An enlightening book on a country that every American should be paying attention to. Journalist Peter Hessler is one of the best writers covering China, penning probing, digestible first-person narratives that bring the people and complexities of their enormous, diverse country to life. Hessler won a MacArthur Foundation grant this year. Having read this book and various essays of his, I can see why. Then again, I think Dex Romweber of Flat Duo Jets is pretty ingenious and wish he could get one of those $500,000 MacArthur Foundation checks. Last time I saw Dex play a show, his tour van had just been broken into.

III. Book I’m Excited About:

1) I’m excited about this change in format for the Best Music Writing anthology. They’re going indie, and their new publisher is expanding its purview to music. Pre-ordering the 2012 edition helps the publisher cover production costs: http://funboring.com/bestmusicwriting/

2) Excited about the next novel on my to-read list: John Haskell’s LA satire, Out of My Skin

3) I’m finally going to read Ralph Ellison’s Invisible Man, only partially to prove that the 1952, Signet mass market edition with the cool cover isn’t just a furniture book designed to impress visitors, although it is partly that.

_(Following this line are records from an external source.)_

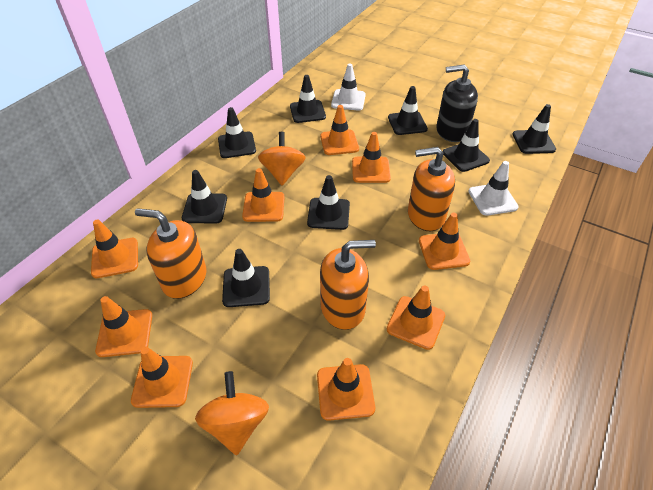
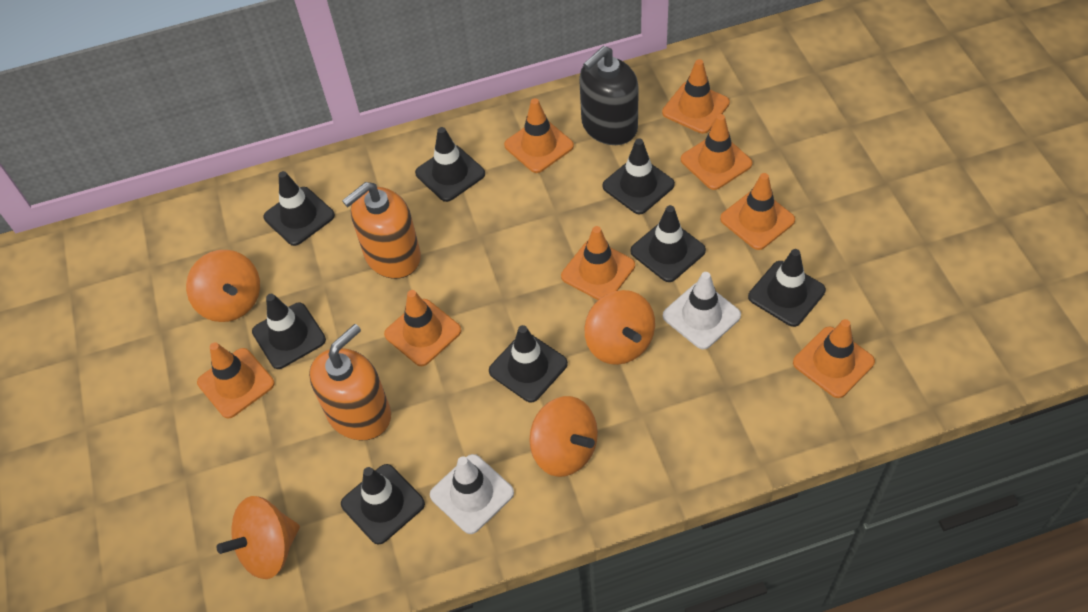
orange soap dispenser: 3 -> 2
orange spinning top: 2 -> 4
orange traffic cone: 9 -> 8

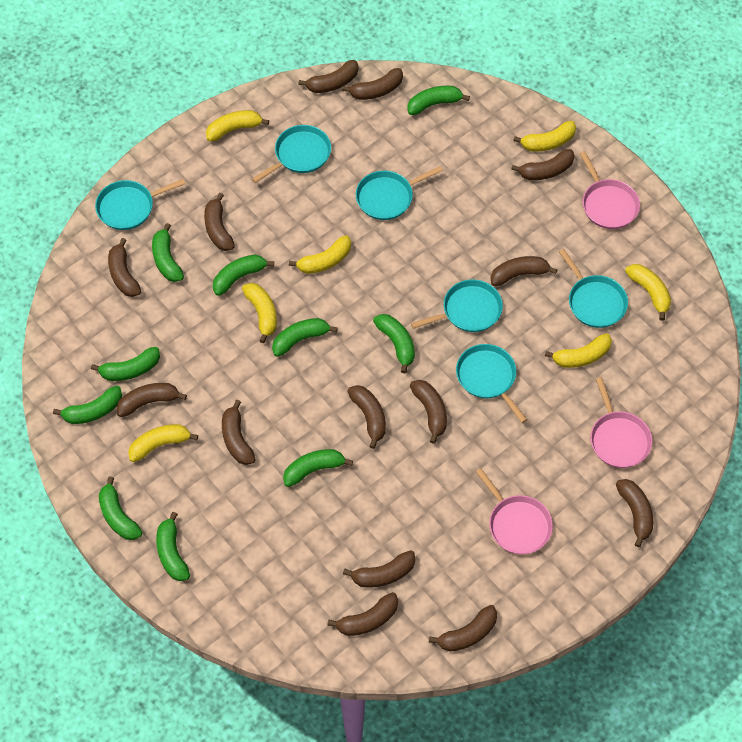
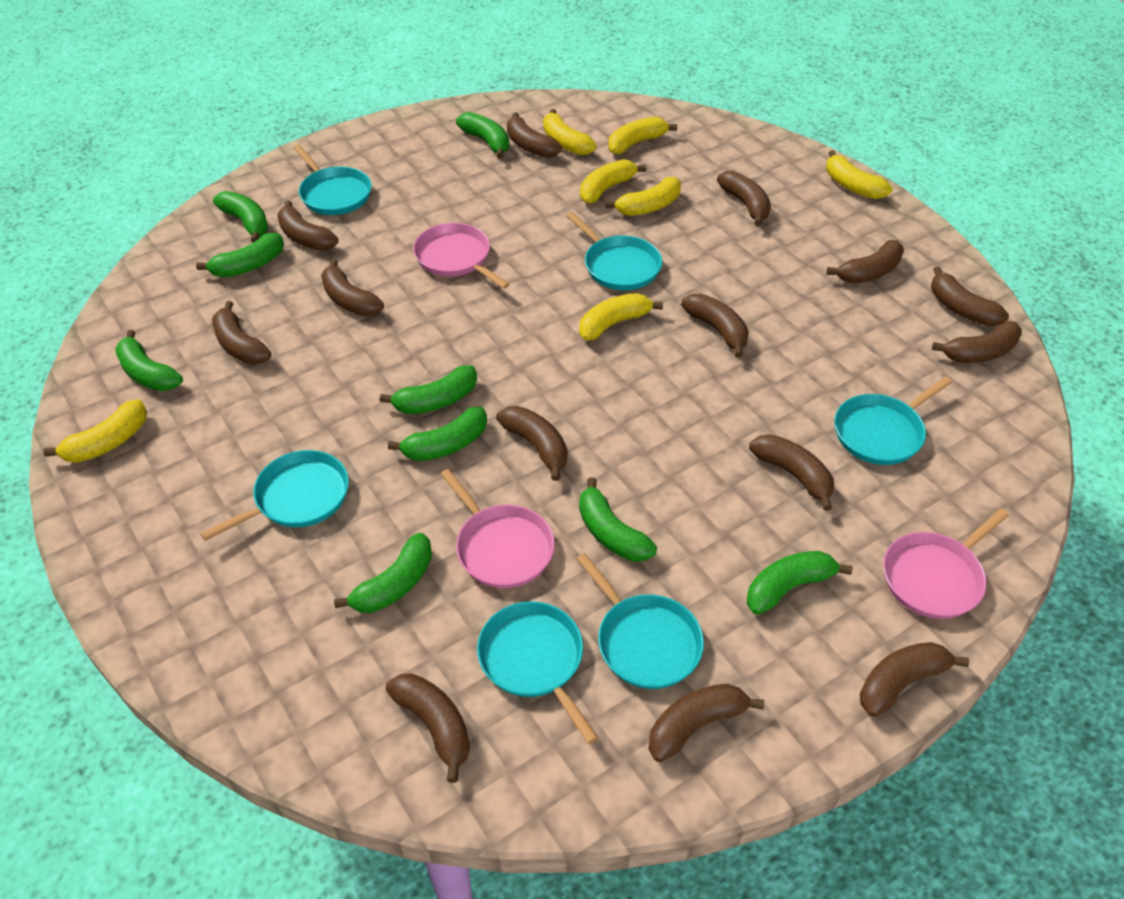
green banana: 10 -> 9

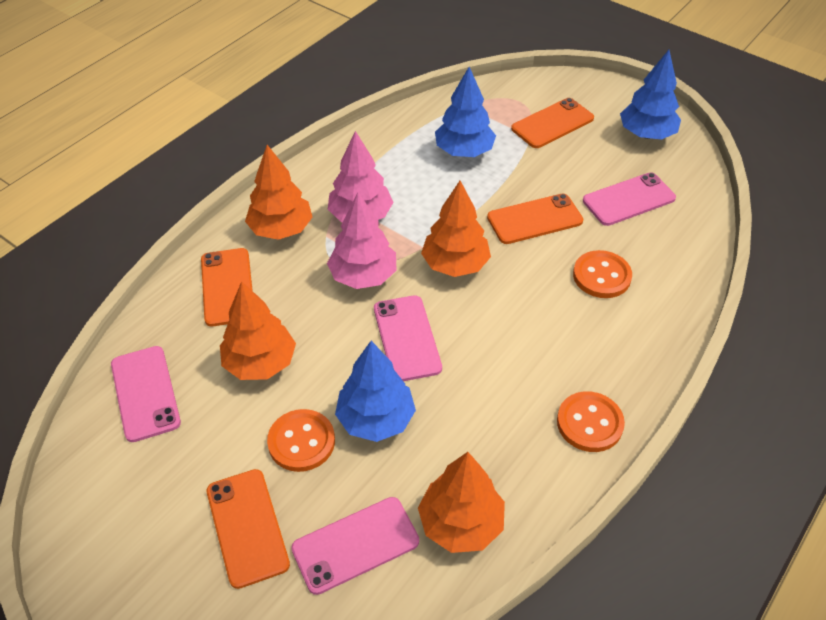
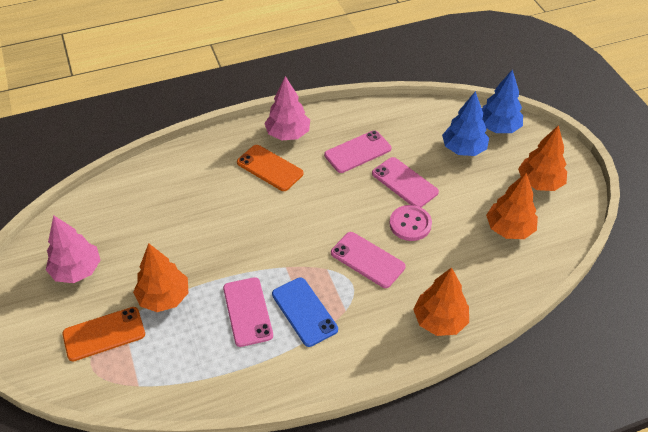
blue phone: 0 -> 1
blue tree: 3 -> 2
orange button: 3 -> 0
orange phone: 4 -> 2
pink button: 0 -> 1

4) Why Orwell Matters, by Christopher Hitchens

I know why Orwell matters to me, but I like Hitchens’s big mouth and big brain, so I’m curious what he has to say on the subject, and curious to learn what else I’m missing about Orwell.

5) Travels in Siberia, by Ian Frazier

This book is as big as Siberia. It’s going to take a while. I’m thirty-six. I hope I have enough time.

6) I’m always rereading Joseph Mitchell, but I recently found an old, 1962 mass market of James Thurber’s The Years with Ross, about The New Yorker’s brilliant and volatile founder. Judging from the size of my to-read pile, and the Mitchell pieces I’m revisiting, I probably won’t get to it this year. I’ll definitely be sniffing it a lot, though. It has that musty, sweet, almost cake-like old book smell. I suspect there’ll be an app for that in 2012.

IV. Movies: I also just watched the documentary Page One: Inside The New York Times. It’s relevant to all writers and booksellers, even those who never want to write or sell a word of journalism, because at its core it’s about content and platforms, and the way we choose to read what we read, and the struggle to monetize web content, which affects everyone who values the written word and loves having a local bookstore to go shop and sit around in.

Aaron Gilbreath has written essays for Tin House, The Paris Review, Gettysburg Review, The Smart Set, Popmatters, Gastronomica and The Normal School.  You can find an excerpt from his Link Wray-themed novel, “Run Chicken Run,” at storySouth.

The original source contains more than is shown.